Dans cet article point de fantastique, de créatures étranges ou de sorcellerie mais un témoignage de vie. Jean-Louis Tripp est connu dans le monde de la bande-dessinée pour être notamment l’un des co-auteurs de la fameuse série Magasin Général (mais sa bibliographie est bien plus vaste). Dans sa dernière oeuvre publiée chez Casterman en ce septembre 2017, Extases – Où l’auteur découvre que le sexe des filles n’a pas une forme de X…, Jean-Louis Tripp livre un récit autobiographique autour de la sexualité.

À travers ses planches, l’auteur aborde le sexe et le désir depuis ses origines. Il parle de ses premiers émois amoureux, son questionnement autour du sexe (ce sujet auréolé de mystères surtout quand on est jeune) et de sa découverte progressive de la sexualité entre amour et expériences transgressives.
Pourquoi c’est bien ?
Une mise à nu
Si ce livre est une réussite c’est pour sa franchise. L’auteur se livre totalement sur un sujet très intime. En nous livrant un portrait aussi personnel, c’est nous, lecteurs, que l’auteur vient troubler. Qui ne s’est jamais posé de questions autour de l’amour ou du sexe ? TOUT le monde ! Suivre les pérégrinations charnelles de Jean-Louis Tripp c’est donc réfléchir également à sa propre sexualité et renouer avec des émotions qui ont pu nous être familières.
Ce témoignage est ici raconté en dessin, avec le trait si reconnaissable de Tripp. Les corps sont dessinés sans pudeur, d’où le caractère érotique de la bande dessinée (donc à ne pas mettre entre de jeunes mains). L’auteur est ainsi franc, et dans ses textes, et dans ses dessins, où sa réalité est montrée sans fard. Toutefois, cela n’empêche pas la présence de quelques planches beaucoup plus émotionnelles que figuratives où Jean-Louis Tripp tente de décrire par le dessin, le chaos des sentiments.

Durant ma lecture, le livre m’a fait pensé à un autre témoignage tout aussi riche autour de l’exploration corporelle : Journal d’un corps de Daniel Pennac. J’ai découvert ce titre de Pennac grâce à l’une de mes meilleures amies, Anaïs, dont Pennac est l’un des auteurs favoris. Le titre parle de lui-même, dans son ouvrage, Pennac tient un journal de son corps où il couche sur papier des fragments de vie bien spécifiques : les changements physiques et autres manifestations corporelles marquantes qui lui arrivent . Ce livre, absolument passionnant, est magnifiquement servi par la plume de Pennac et je vous encourage à le lire comme Anaïs m’a poussé à le faire !

Daniel Pennac résume ainsi son ouvrage comme suit :
» […] c’est plutôt la chronique des messages envoyés notre vie durant par notre corps à notre esprit, avec ces longues plages de silence où notre corps nous parle peu, par exemple pendant la force de l’âge.
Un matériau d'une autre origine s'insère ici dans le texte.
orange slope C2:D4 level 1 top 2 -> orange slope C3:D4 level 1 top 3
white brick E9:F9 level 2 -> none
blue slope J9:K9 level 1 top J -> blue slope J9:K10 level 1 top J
C’est aussi la chronique des apprentissages, des douleurs, des plaisirs et des jouissances. »
Ainsi la bande dessinée de Jean-Louis Tripp rejoint tout à fait ce postulat à la différence qu’il se centre sur le sujet de la sexualité.
De vraies réflexions et une remise en question
Étant donné que l’on suit l’évolution du personnage, on suit également ses changements d’opinions et ses remises en question. On passe d’un garçon à un adolescent puis à un jeune homme et à un homme plus mûr : avec toutes ces années écoulées, l’auteur a eu le temps de connaître de grands moments de questionnements et de doutes quand à sa sexualité. Il évoque alors dans ce portrait, son rapport au désir, à l’amour, à la jalousie ou encore la tromperie.
Un souffle féministe
Cette bande dessinée relate un parcours masculin. Néanmoins, ce personnage ayant principalement des rapports hétérosexuels, la bande dessinée dresse un pont avec la sexualité féminine et notamment la vision qu’en ont les hommes tout comme la découverte pour le personnage de plusieurs vérités à ce sujet qui viennent bousculer ses idées et ses à priori.
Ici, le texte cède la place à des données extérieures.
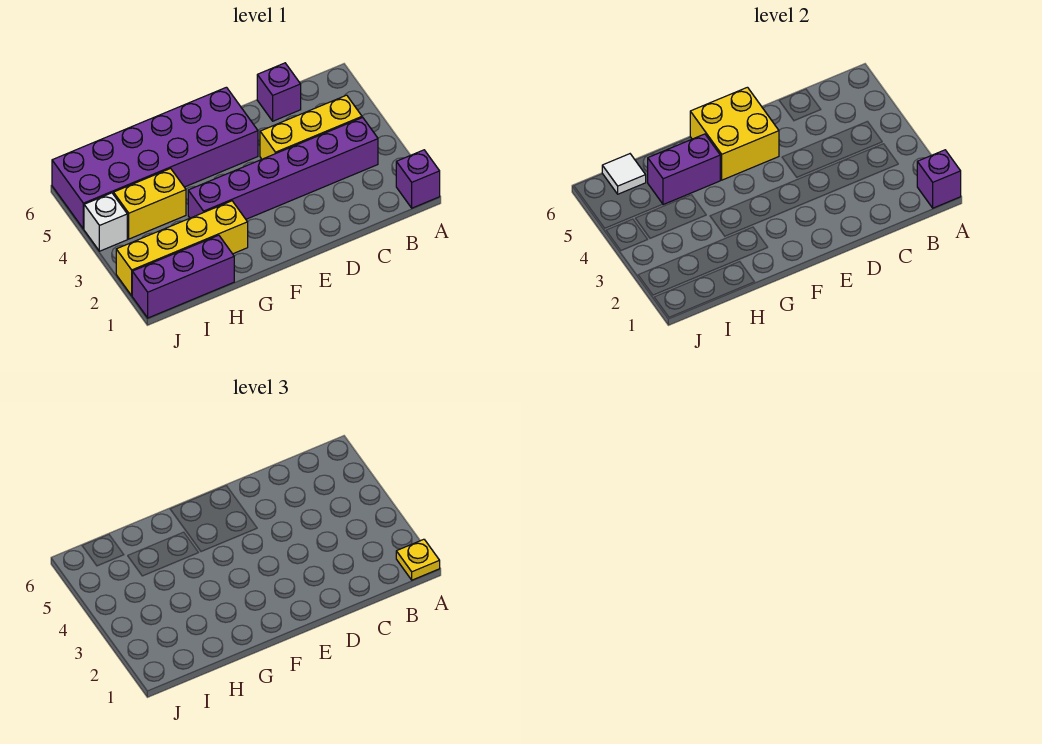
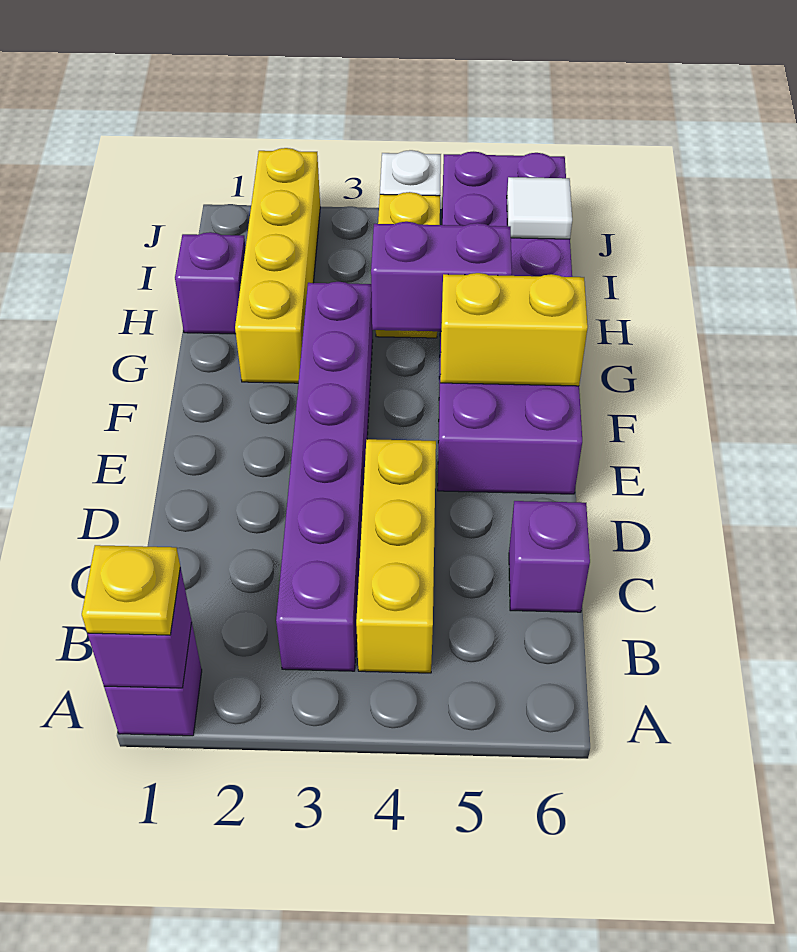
yellow brick E5:F6 level 2 -> yellow brick F5:F6 level 2
purple brick G5:H5 level 2 -> purple brick G4:G5 level 2
purple brick H1:J1 level 1 -> purple brick H1 level 1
Au tout début, des réflexions ou des propos tenus par le personnage principal (ou par les autres) m’ont interpellé voire choqué, mais on se rend bien compte au fil du livre qu’il y a une déconstruction des clichés liés aux femmes via un apprentissage constant et des remises en questions de la part de Jean-Louis Tripp. Les propos tenus quand il était jeune s’expliquent par un manque de connaissance, des idées toutes faites (ou alors pas faites du tout) et un effet miroir par rapport à ce que ses copains disaient ou ce qu’il entendait autour de lui.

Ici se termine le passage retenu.